LA VICENDA - Come scritto da Affaritaliani.it nel 2013, l'inchiesta di Donadio non era piaciuta a tutti. Per circa 11 anni il magistrato ha lavorato sulla pista della presenza nei luoghi delle stragi di elementi appartenenti ai servizi segreti, in particolare legati all'eversione di destra. Donadio aveva ipotizzato un diretto collegamento tra le stragi, Gladio e la base di capo Marracciu dove, secondo lui, sarebbero stati addestrati in via segreta sia "Faccia da mostro" sia la "segretaria Antonella". Donadio ha ipotizzato un intervento di pezzi di servizi segreti, italiani e/o stranieri, ed ex appartenenti alle forze di polizia. La convinzione di Donadio si basa soprattutto sull'esplosivo usato per uccidere Falcone. Impossibile che l'esplosivo della mafia possa aver provocato da solo quella devastazione. Il pm ritiene certo l'utilizzo di un esplosivo cosiddetto "nobile", utile a rendere più efficace e scenografica l'esplosione. Insomma, l'esplosivo recuperato sulle barche da Spatuzza non sarebbe stato l'unico a essere azionato. Donadio ipotizza una seconda bomba e un secondo innesco oltre a quello mafioso sotto il manto stradale. Nei giorni seguenti all'attentato, diversi testimoni fornirono sei identikit di uomini intenti a lavorare a un "cantiere fantasma" al di sopra del livello dell'autostrada. Senza contare le testimonianze su un furgono presente sulla verticale del luogo minato. Due piste che non erano state seguite né approfondite. Donadio stava provando a farlo, ipotizzando un intervento esterno a Cosa Nostra, in qualche modo legato all'eversione di destra e probabilmente a Gladio. La scelta del sito, le carte clonate e tanti altri elementi gli hanno suggerito la netta diversità con l'attentato fallito dell'Addaura, così tipicamente mafioso nel modus operandi, e l'inquietante somiglianza con un'azione militare. Ma i risultati di 11 anni di indagini sono andati in fumo quando rivelazioni e riflessioni venute fuori durante segretissime riunioni in procura sono state diffuse all'esterno.

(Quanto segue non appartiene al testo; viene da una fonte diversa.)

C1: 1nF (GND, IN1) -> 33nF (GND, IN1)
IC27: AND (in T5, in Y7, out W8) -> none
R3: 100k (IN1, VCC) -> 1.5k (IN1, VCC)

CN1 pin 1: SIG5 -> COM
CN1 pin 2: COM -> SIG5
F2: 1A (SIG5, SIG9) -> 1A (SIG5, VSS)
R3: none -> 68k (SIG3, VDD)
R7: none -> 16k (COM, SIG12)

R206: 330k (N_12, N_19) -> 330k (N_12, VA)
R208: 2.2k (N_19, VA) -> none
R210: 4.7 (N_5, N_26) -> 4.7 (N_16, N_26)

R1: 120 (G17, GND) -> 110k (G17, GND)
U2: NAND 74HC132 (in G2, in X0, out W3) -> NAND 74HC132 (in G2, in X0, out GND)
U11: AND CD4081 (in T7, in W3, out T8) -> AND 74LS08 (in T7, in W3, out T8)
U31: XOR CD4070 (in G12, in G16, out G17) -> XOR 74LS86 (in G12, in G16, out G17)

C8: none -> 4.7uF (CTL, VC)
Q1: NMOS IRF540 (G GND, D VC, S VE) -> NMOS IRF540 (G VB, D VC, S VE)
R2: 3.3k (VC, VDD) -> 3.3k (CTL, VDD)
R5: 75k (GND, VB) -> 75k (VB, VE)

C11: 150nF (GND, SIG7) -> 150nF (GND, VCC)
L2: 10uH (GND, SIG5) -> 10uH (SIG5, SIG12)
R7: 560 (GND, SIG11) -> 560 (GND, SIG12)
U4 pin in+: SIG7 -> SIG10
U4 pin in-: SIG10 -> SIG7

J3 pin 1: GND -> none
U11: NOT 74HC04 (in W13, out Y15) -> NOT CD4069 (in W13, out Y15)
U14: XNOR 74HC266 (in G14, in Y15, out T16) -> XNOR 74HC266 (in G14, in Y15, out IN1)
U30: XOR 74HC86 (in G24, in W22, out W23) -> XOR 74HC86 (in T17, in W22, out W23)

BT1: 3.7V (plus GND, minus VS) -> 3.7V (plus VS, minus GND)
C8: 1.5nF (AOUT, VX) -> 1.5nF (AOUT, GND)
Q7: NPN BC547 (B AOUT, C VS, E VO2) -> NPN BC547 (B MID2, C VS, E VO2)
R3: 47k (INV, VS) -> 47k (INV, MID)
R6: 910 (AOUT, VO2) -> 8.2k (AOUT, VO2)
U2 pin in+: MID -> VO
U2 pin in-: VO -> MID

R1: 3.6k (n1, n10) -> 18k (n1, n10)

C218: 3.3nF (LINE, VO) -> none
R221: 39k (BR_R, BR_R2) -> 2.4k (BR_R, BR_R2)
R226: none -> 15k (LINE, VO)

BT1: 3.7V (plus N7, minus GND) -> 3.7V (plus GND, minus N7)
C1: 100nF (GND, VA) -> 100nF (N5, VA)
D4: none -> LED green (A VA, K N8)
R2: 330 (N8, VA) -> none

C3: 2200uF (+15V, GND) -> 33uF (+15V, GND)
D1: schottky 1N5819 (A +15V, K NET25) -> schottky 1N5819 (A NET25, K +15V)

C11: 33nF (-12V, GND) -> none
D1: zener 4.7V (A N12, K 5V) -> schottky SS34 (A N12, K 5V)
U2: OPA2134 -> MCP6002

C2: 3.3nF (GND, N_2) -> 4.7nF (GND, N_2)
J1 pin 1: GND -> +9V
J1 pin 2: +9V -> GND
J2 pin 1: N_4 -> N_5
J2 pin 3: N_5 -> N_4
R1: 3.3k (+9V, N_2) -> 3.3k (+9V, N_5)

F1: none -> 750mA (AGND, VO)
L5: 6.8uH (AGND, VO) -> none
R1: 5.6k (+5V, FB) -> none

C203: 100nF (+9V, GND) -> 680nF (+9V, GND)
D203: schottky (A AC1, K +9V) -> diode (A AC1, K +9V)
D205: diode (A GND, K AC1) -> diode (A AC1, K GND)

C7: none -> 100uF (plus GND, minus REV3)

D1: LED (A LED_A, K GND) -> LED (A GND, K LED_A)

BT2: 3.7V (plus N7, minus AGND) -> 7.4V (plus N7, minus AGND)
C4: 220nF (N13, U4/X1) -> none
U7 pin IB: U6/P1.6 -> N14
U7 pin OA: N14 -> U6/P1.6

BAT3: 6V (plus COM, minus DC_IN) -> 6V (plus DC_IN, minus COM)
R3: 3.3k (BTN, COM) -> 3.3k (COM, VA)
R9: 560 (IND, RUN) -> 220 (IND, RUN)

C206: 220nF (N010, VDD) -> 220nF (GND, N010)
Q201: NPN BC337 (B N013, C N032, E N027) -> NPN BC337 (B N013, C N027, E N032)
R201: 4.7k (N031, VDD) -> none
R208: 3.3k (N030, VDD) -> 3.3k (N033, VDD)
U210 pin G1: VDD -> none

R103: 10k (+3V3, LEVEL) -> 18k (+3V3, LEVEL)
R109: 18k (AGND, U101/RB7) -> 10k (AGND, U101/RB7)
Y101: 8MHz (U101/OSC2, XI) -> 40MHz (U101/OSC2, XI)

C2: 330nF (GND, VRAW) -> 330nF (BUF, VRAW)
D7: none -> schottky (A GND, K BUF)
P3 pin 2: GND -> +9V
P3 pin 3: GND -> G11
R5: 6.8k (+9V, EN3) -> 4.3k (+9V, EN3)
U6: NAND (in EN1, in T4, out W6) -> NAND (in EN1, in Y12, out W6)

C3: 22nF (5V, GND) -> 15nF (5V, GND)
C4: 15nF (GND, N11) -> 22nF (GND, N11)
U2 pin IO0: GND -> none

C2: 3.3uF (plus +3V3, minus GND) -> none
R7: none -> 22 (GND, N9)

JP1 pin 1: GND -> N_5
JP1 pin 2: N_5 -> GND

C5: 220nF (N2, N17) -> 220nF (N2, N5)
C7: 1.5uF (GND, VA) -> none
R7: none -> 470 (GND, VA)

LA RIMOZIONE DELLE DELEGHE E IL PROCEDIMENTO DEL CSM - Il problema è che nella sua inchiesta Donadio avrebbe pestato i piedi ad altre procure e altri procedimenti, almeno secondo l'accusa. E il procuratore antimafia Franco Roberti gli toglie le deleghe. Il magistrato della Dna, secondo l'accusa promossa dalla Procura generale della Cassazione, avrebbe inoltrato più di 600 richieste di informazioni alla polizia giudiziaria e utilizzato la procedura dei colloqui investigativi (secondo il Corriere si tratta di 119 colloqui di cui la maggior parte condotti da solo), nei confronti di persone già sottoposte a indagini redigendo verbali che, sempre secondo l'accusa, non sempre corrispondevano alle dichiarazioni raccolte. Per questo la Procura generale chiede la disponbilità dei nastri originali dei colloqui, richiesti in primi dalla procura di Caltanissetta che indaga sulle stragi. In passato mil Csm aveva archiviato l'ipotesi di "incompatibilità ambientale" perché non ci furono invasioni di campo in quanto i colloqui investivativi non hanno valore giuridico. Ma adesso Donadio, nel frattempo passatto alla Commissione Moro, rischia un provvedimento disciplinare.